WHAT THIS TASK INVOLVES -> Locate and copy each line in the data that contains the word "text".

*** Block opens ***

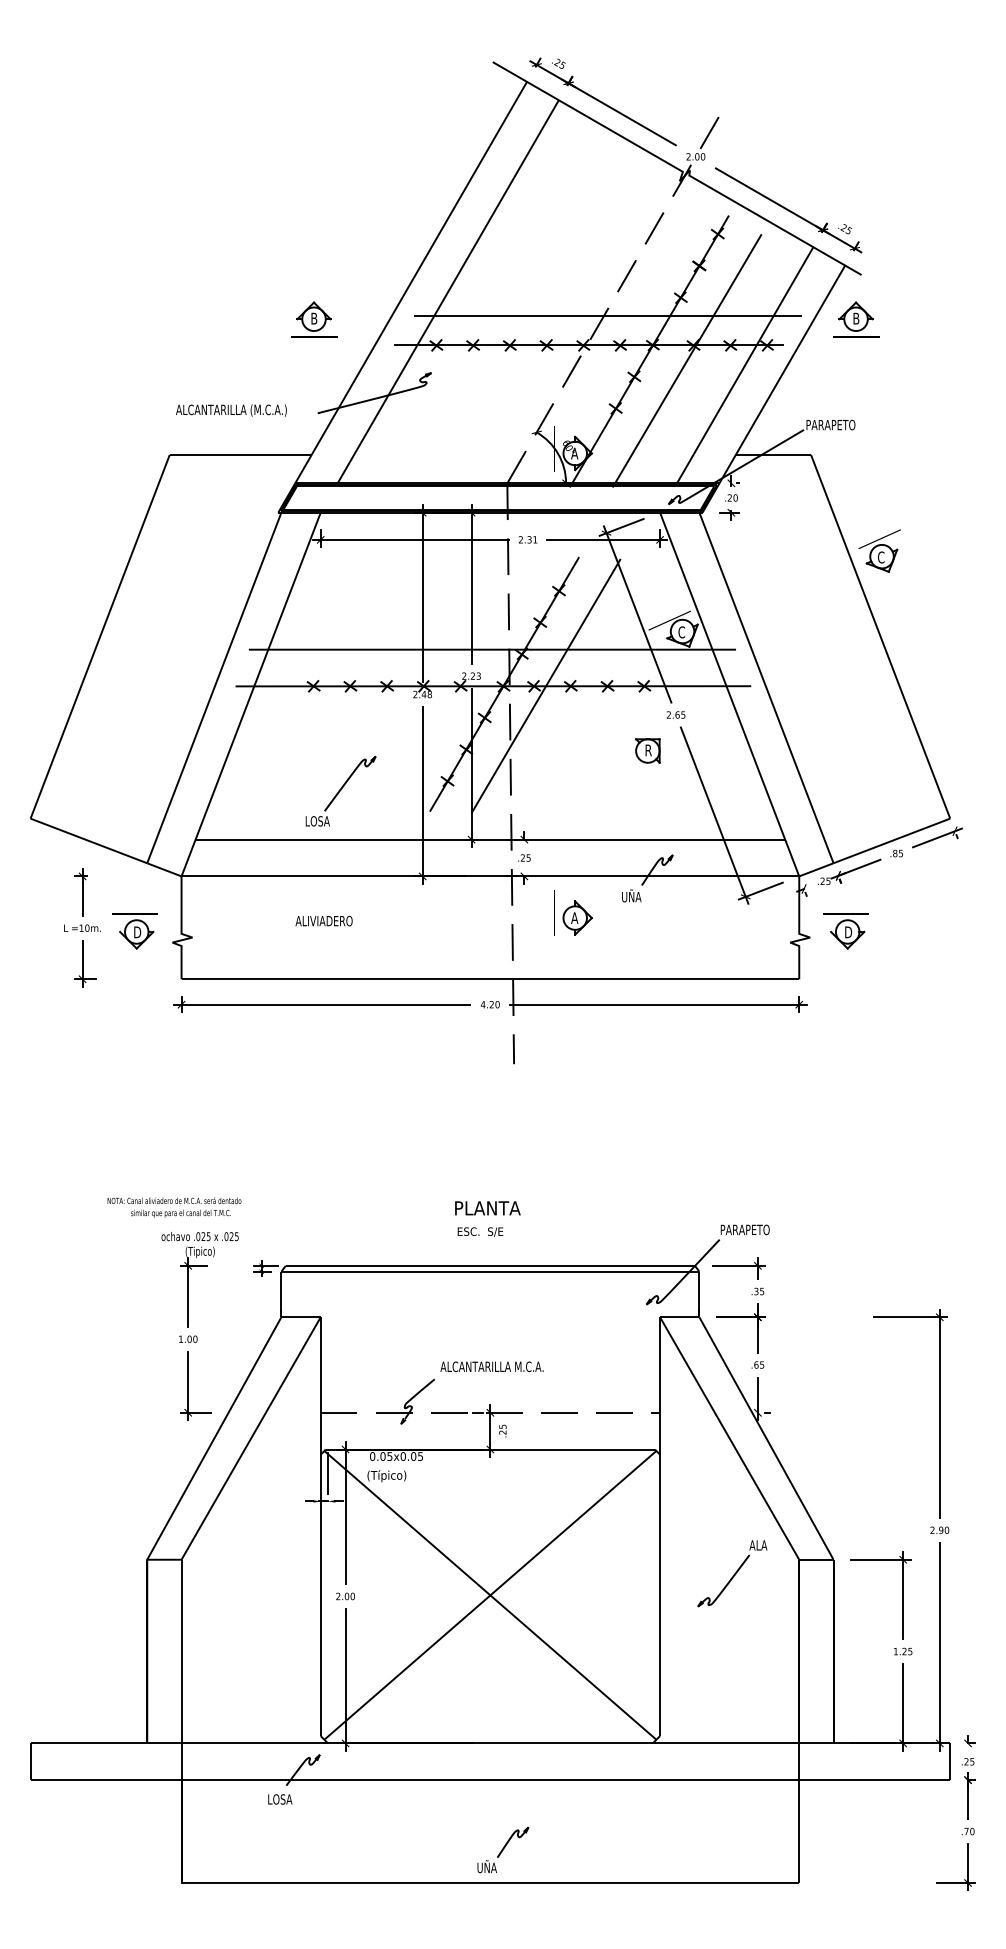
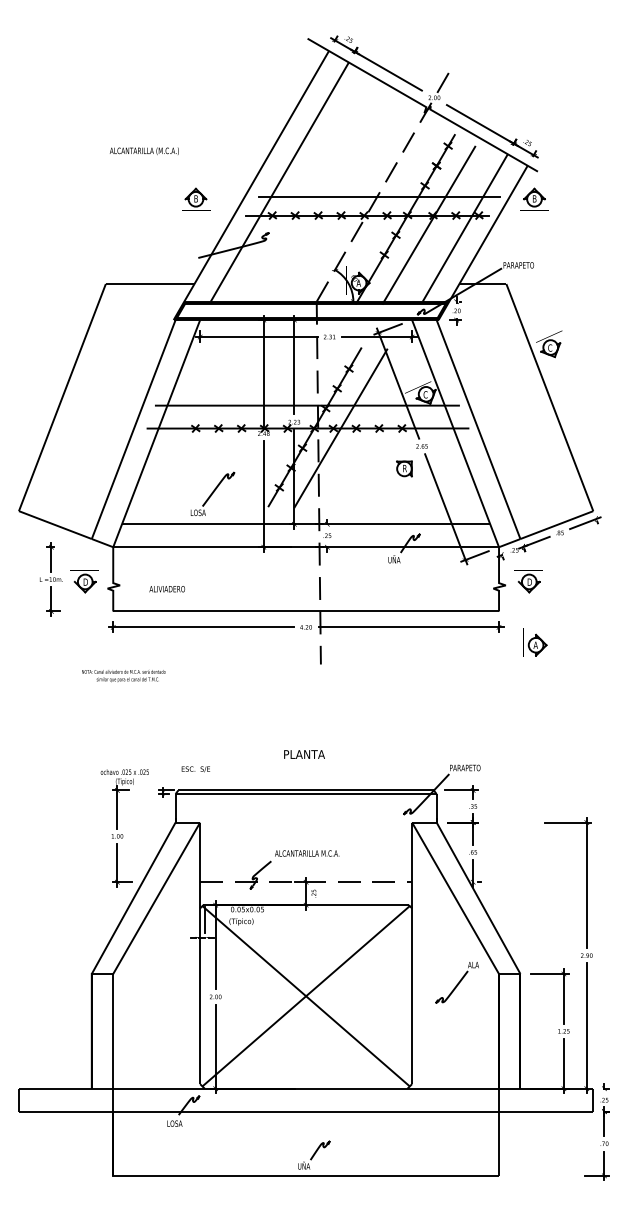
text: (229, 410) -> (143, 151), moved
part: (574, 913) -> (535, 642), moved
text: (322, 921) -> (166, 589), moved
text: (173, 1208) -> (123, 676), moved
text: (479, 1232) -> (195, 769), moved

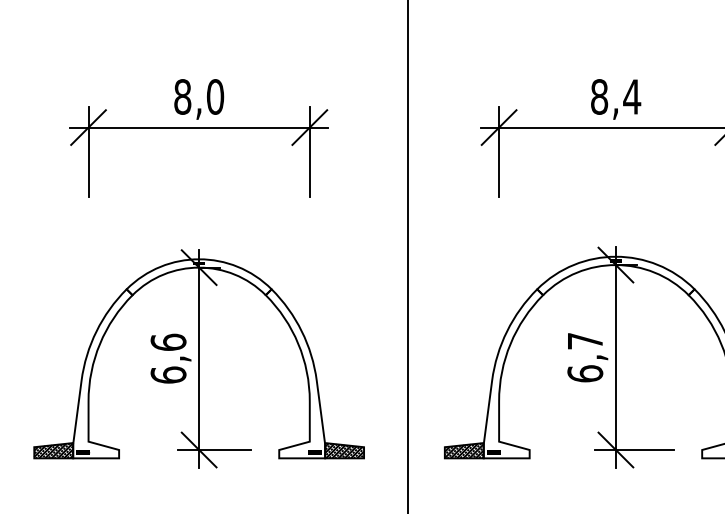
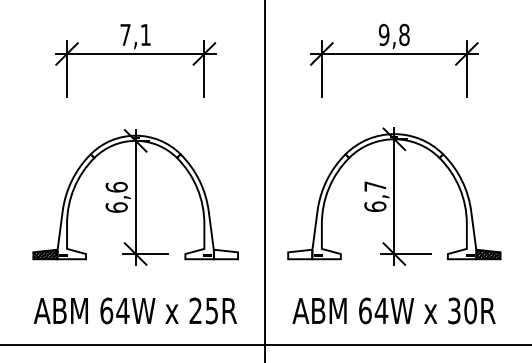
text: (198, 96) -> (135, 34), 8,0 -> 7,1
text: (614, 96) -> (393, 34), 8,4 -> 9,8
hatch: (343, 450) -> (225, 254), removed
hatch: (464, 450) -> (300, 254), removed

*** Block closes ***

RESULT OF THIS TASK ->
text: (229, 410) -> (143, 151), moved
text: (322, 921) -> (166, 589), moved
text: (173, 1208) -> (123, 676), moved
text: (479, 1232) -> (195, 769), moved
text: (198, 96) -> (135, 34), 8,0 -> 7,1
text: (614, 96) -> (393, 34), 8,4 -> 9,8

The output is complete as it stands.